Thinking About Diane Johnson

I have mentioned my good luck with garage sale books before -- another writer I first discovered in a .50 bin is Diane Johnson. (Or perhaps it was at the Hammond, Louisiana, Book Exchange: a great store, and not only because it was the only non-Christian book shop outside of NO in the whole state, just about.) It was Lying Low, a novel about a motley collection of people holed up for various reasons in an old Victorian house in a city in California, in the 70's. I found it clever and absorbing and ultimately rather haunting, though I wasn't sure I liked the ending (Johnson has a tendency, in many of her books, to finish up the various plotlines with a Big Bang). Several years later she published Le Divorce to great acclaim, and while this is also a smart, entertaining book, I didn't like it as much, because the characters seemed too comfortable and attractive, and hence, somewhat artificial.

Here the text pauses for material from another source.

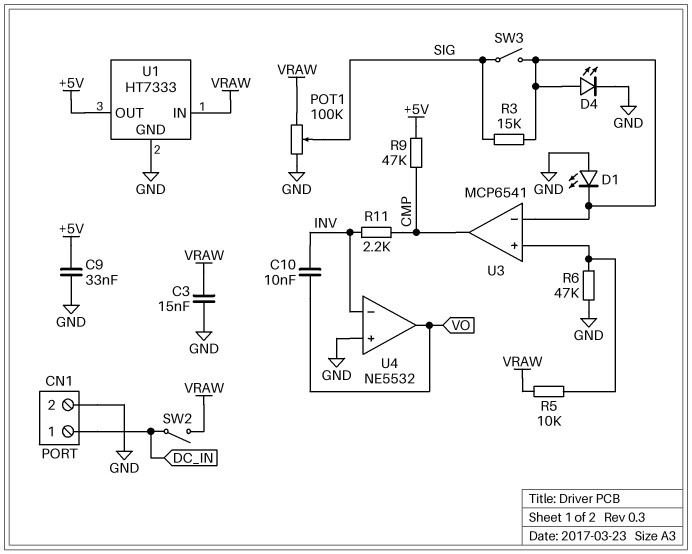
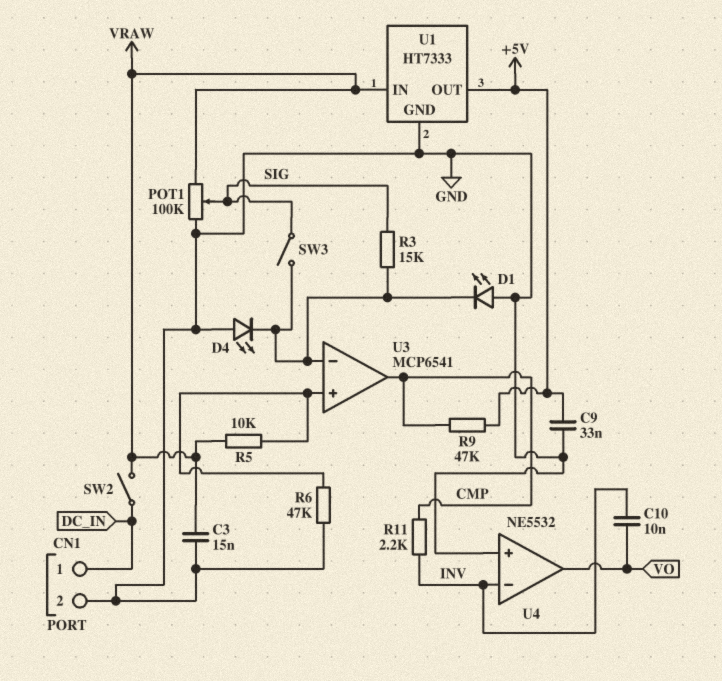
D4: LED (A U3/in-, K GND) -> LED (A GND, K U3/in-)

In any case, after the great commercial success of Le Divorce, Plume republished most of Johnson's backlist -- a real treasure trove (though with goofy covers). Johnson is an old fashioned social novelist, more interested in the small vanities and betrayals of regular life than making political statements, though certainly political forces drive her books. The Shadow Knows is probably my favorite -- and forgive me if I've mentioned this book before, but it's a deeply paranoid story about a white divorced mother of four children living in public housing with her black maid. They're being stalked by someone, possibly their former maid (a fascinating and, these days, terribly politically incorrect character). The narrator, a formerly upper middle class woman, discusses race and class with almost shocking, even revelatory, frankness.

Few of my writer friends have read Johnson, perhaps because she doesn't have a lot of literary cred. You probably won't find many of her books on English class reading lists or toted around by creative writing majors. But her books are too smart, thoughtful, ingenious and, well, too strange to please those looking for the reassuring, tidy-ending books that we tend to categorize as "women's fiction." Diane Johnson has always done her own thing.

1 comment:

Anonymous said...

I got 3 of Diane Johnson's books, Le Divorce, Le Mariage, and L'Affaire, all brand new hardbacks for a $1 each at Baton Rouge's library sales. The only problem with the library sales is that they are very crowded.